SOUFFRANCE OU SACRIFICE : renoncement ou Putréfaction par rapport aux l(b)iens terrestres par FIDÈLES D’A-MOR à la Divinité.

ACCIDENTS : Guerre organique/accidents : celle que se font entre eux les peuples et les microbes. « Réveillez-vous/Toujours en “guerre” » (Jabir).

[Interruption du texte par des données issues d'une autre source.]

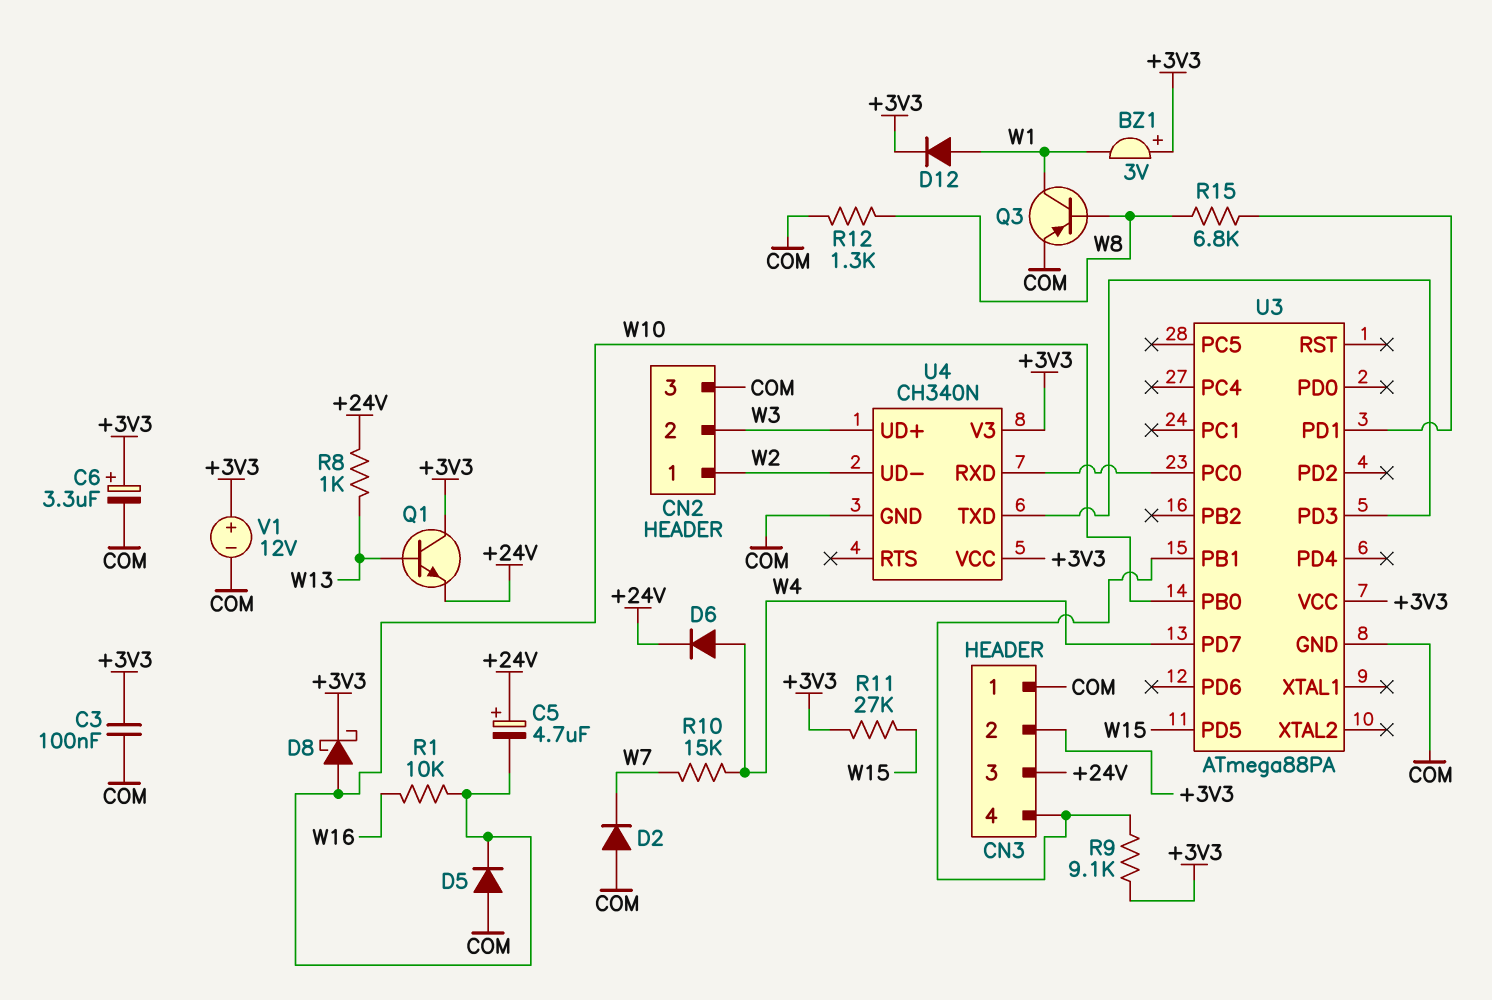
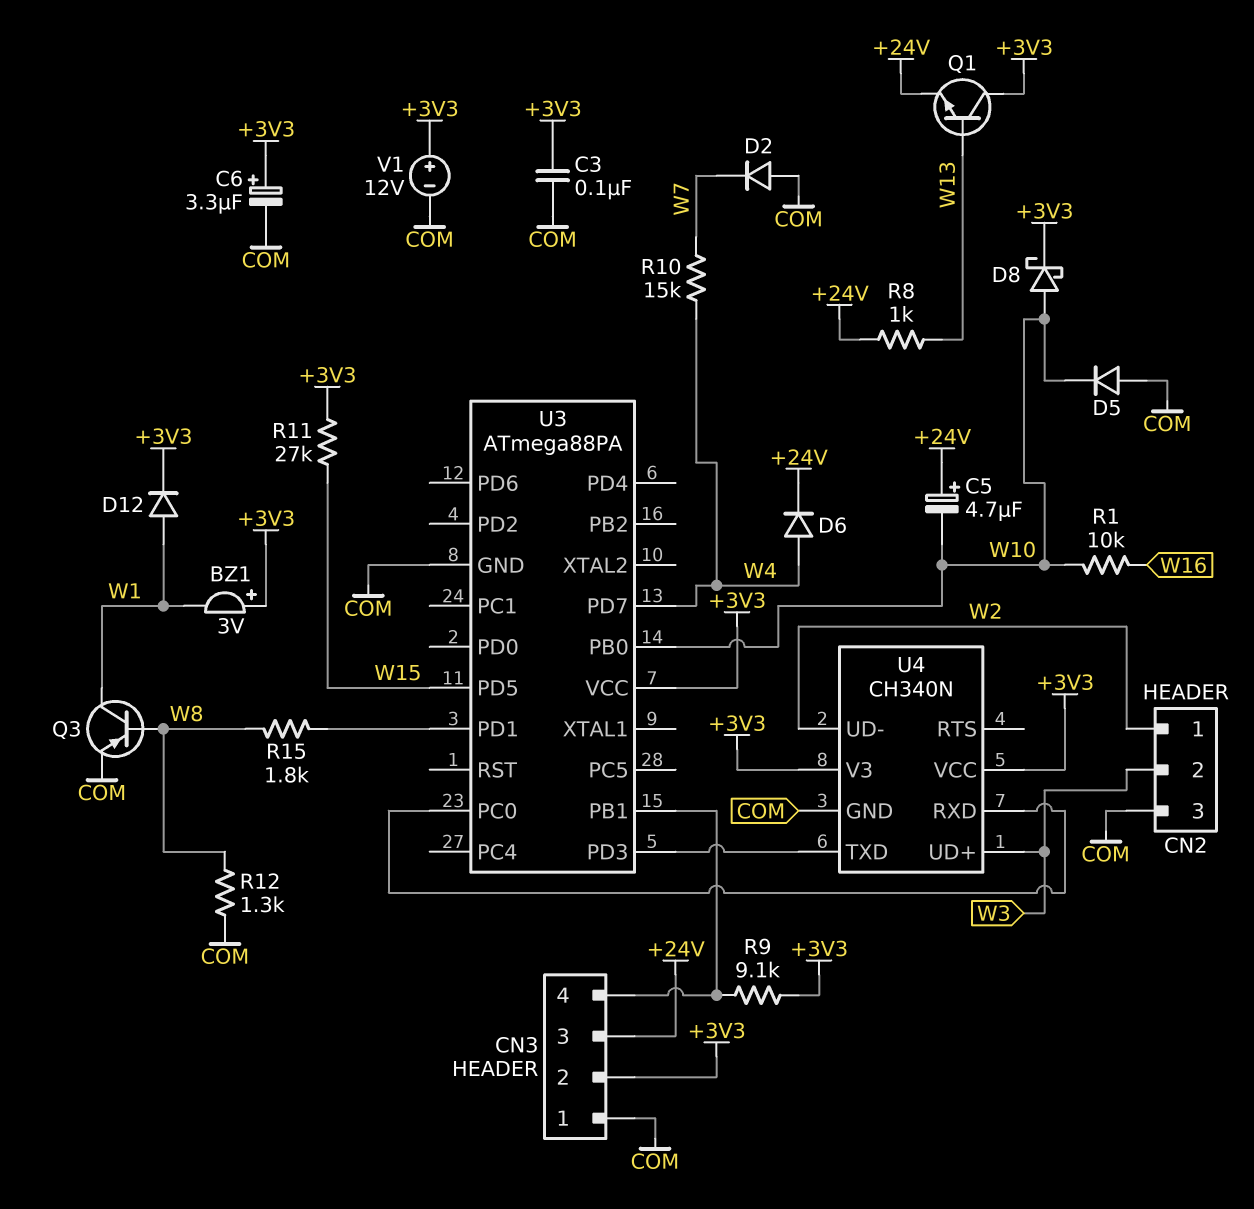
R15: 6.8k (U3/PD1, W8) -> 1.8k (U3/PD1, W8)

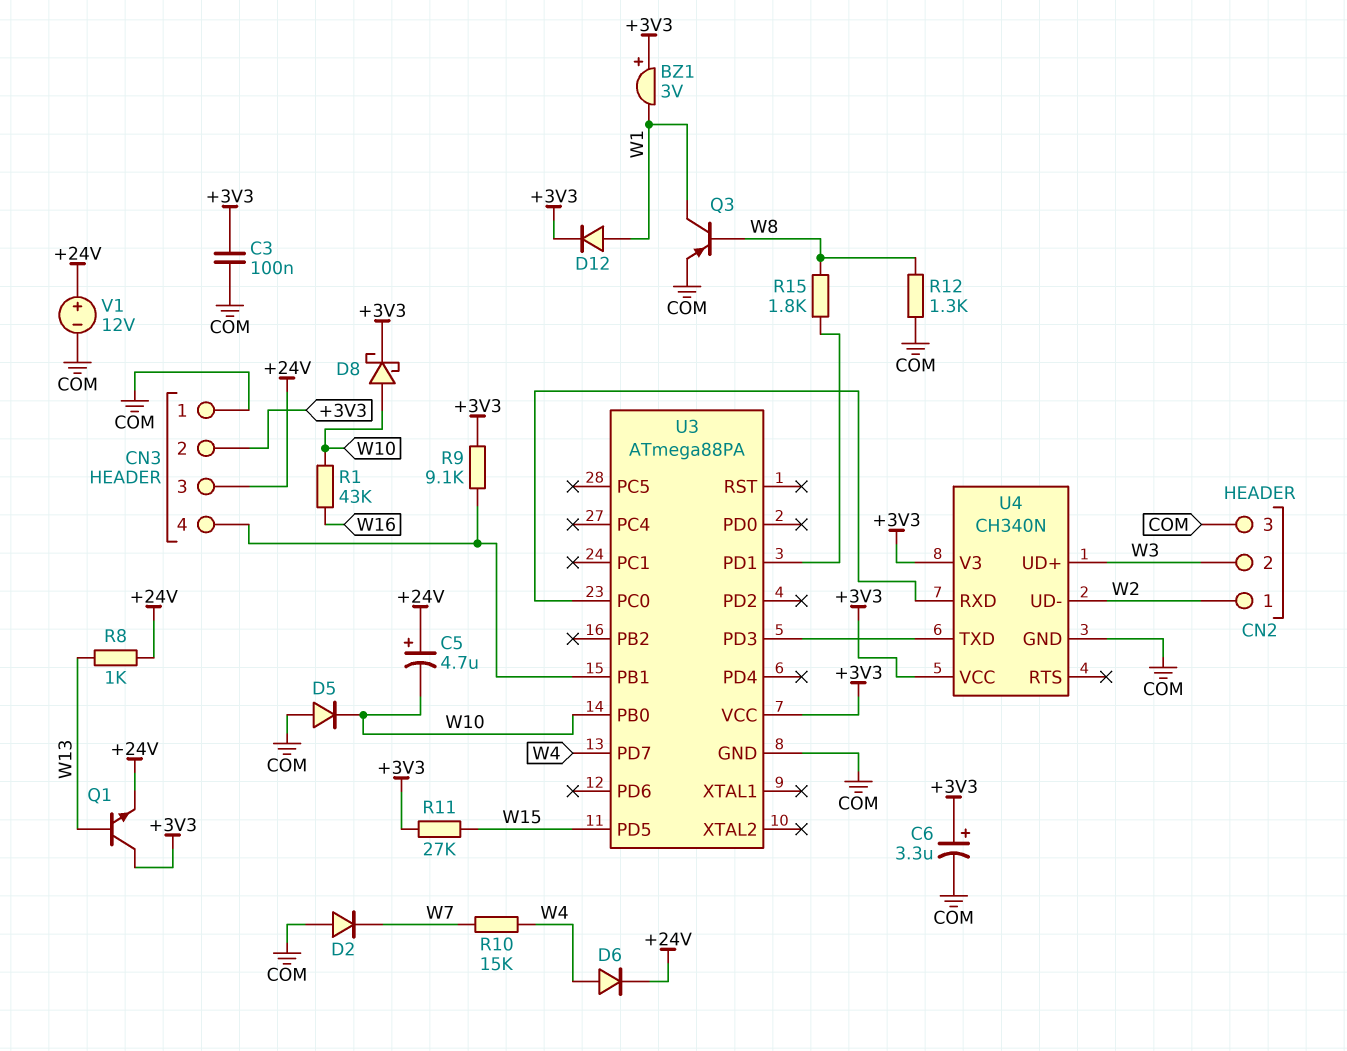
R1: 10k (W10, W16) -> 43k (W10, W16)
V1: 12V (plus +3V3, minus COM) -> 12V (plus +24V, minus COM)

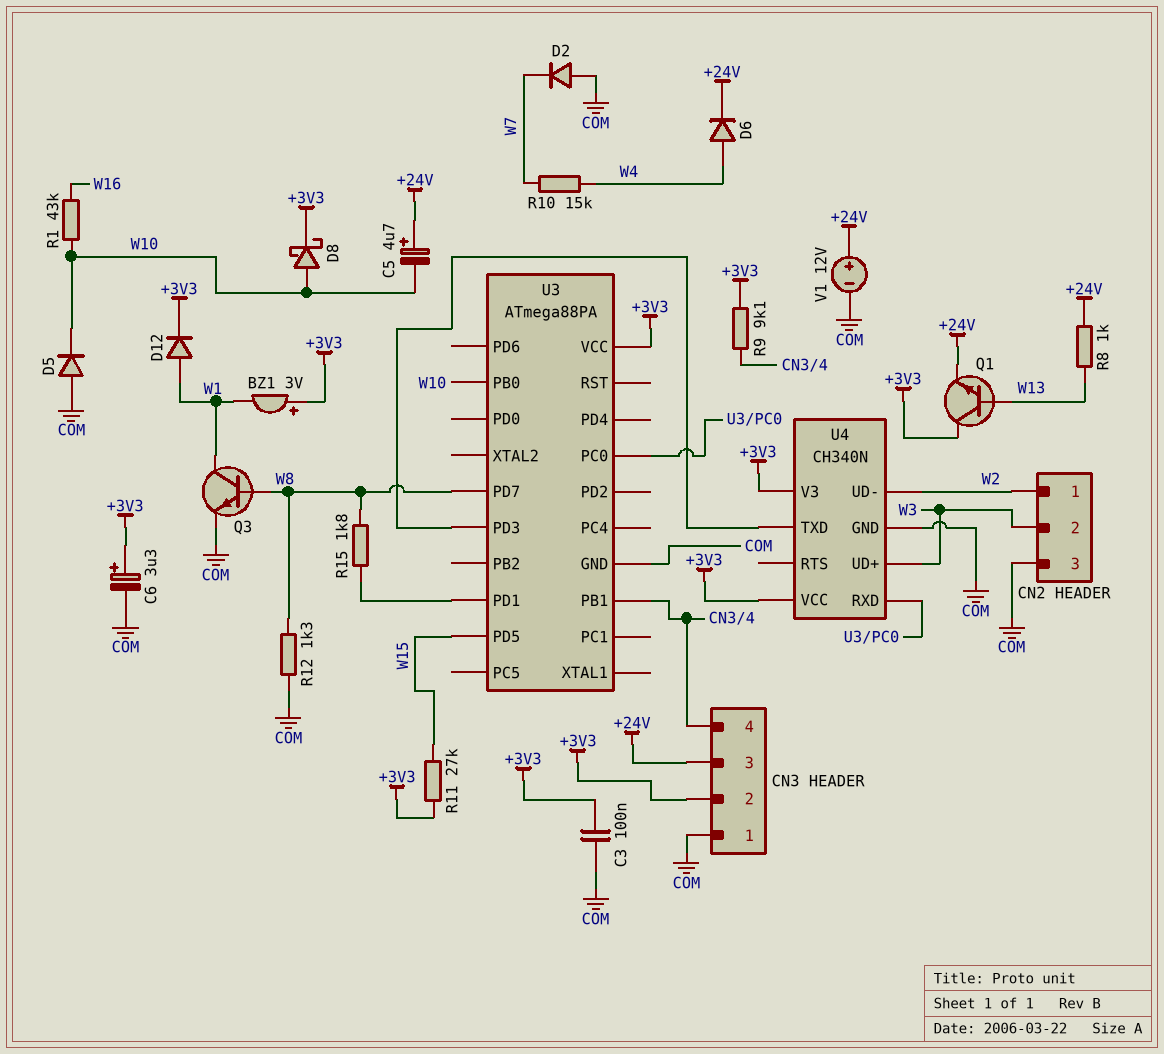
Q3: PNP (B W8, C W1, E COM) -> NPN (B W8, C W1, E COM)
U3 pin PD7: W4 -> W8

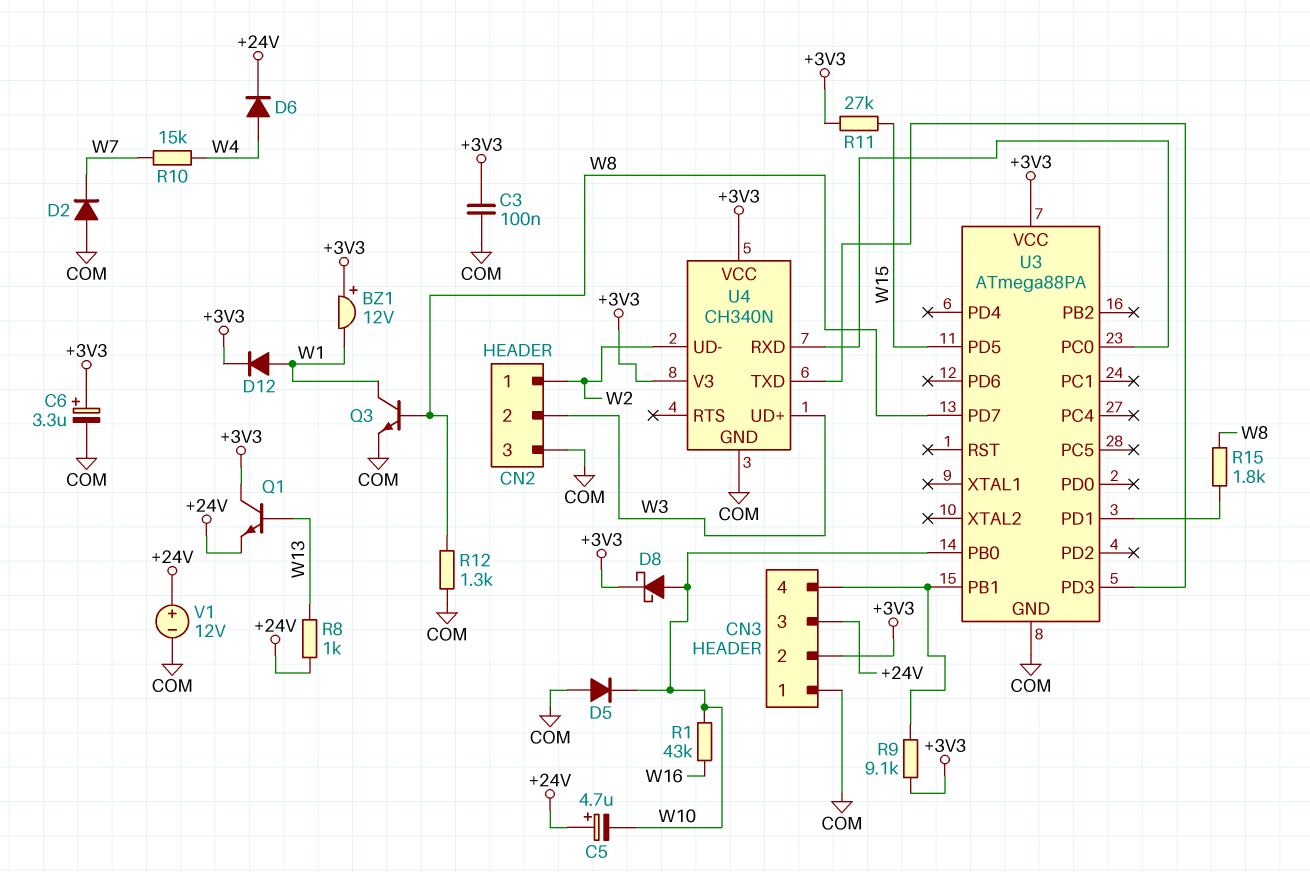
BZ1: buzzer 3V (plus +3V3, minus W1) -> buzzer 12V (plus +3V3, minus W1)

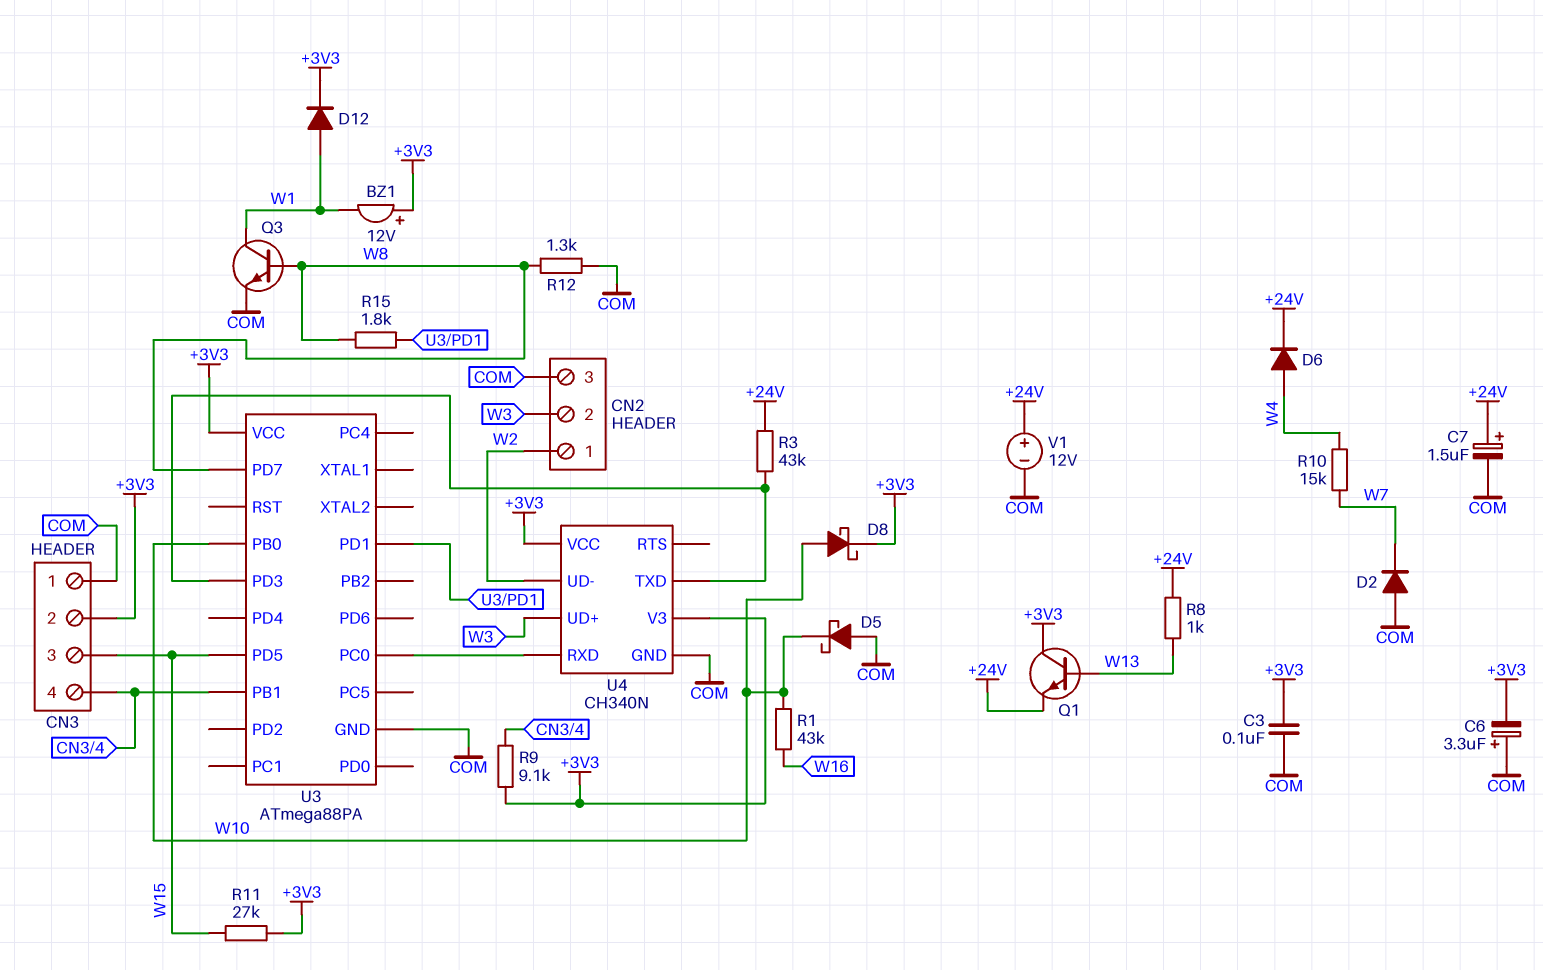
C5: 4.7uF (plus +24V, minus W10) -> none
C6: 3.3uF (plus +3V3, minus COM) -> 3.3uF (plus COM, minus +3V3)
C7: none -> 1.5uF (plus +24V, minus COM)
CN3 pin 3: +24V -> W15
D5: diode (A COM, K W10) -> schottky (A COM, K W10)
R3: none -> 43k (+24V, U3/PD3)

« Les mondes du Désir, de la Forme
ET du Sans-Forme, ainsi que le nirvana,
Se trouvent en chaque individu et constituent
Le champ d’expérience de son esprit.

L’erreur se perpétuera
Tant qu’il existera des réalités.
Dès que vous aurez compris ce qu’est
Votre esprit [votre Soi], vous ne vous tromperez plus.

Le mental libéré
Est éternel et vrai [le Soi] ;
Nature de bouddha et nature des choses;
L’Ainsité est libre des idées fictives.

Les souillures peuvent apparaître
Parce que l’esprit est très-pur ;
Sans pureté, pas de souillure.
La vraie pureté est la sphère des êtres sublimes.

Le monde naît de cause
Et se développe à coups d’idées fictives.
Voyez-le comme un rêve ou une illusion magique
Et vous serez libres ».
(Stances du Lankâvatâra)

« Conscience du Christ et Réalisation du Soi sont une seule et même chose [et abolition de la souffrance] », dit le Maharshi à l’entretien 88.

Ce monde des accidents. Accidents qui sont maintenant « raccommodés » par l’argent, donc SOUMISSION ABSOLUE À L’ARGENT (« l’autre face de Dieu », comme l’écrit Jacques Attali page 693 de : Les Juifs, le monde et l’argent).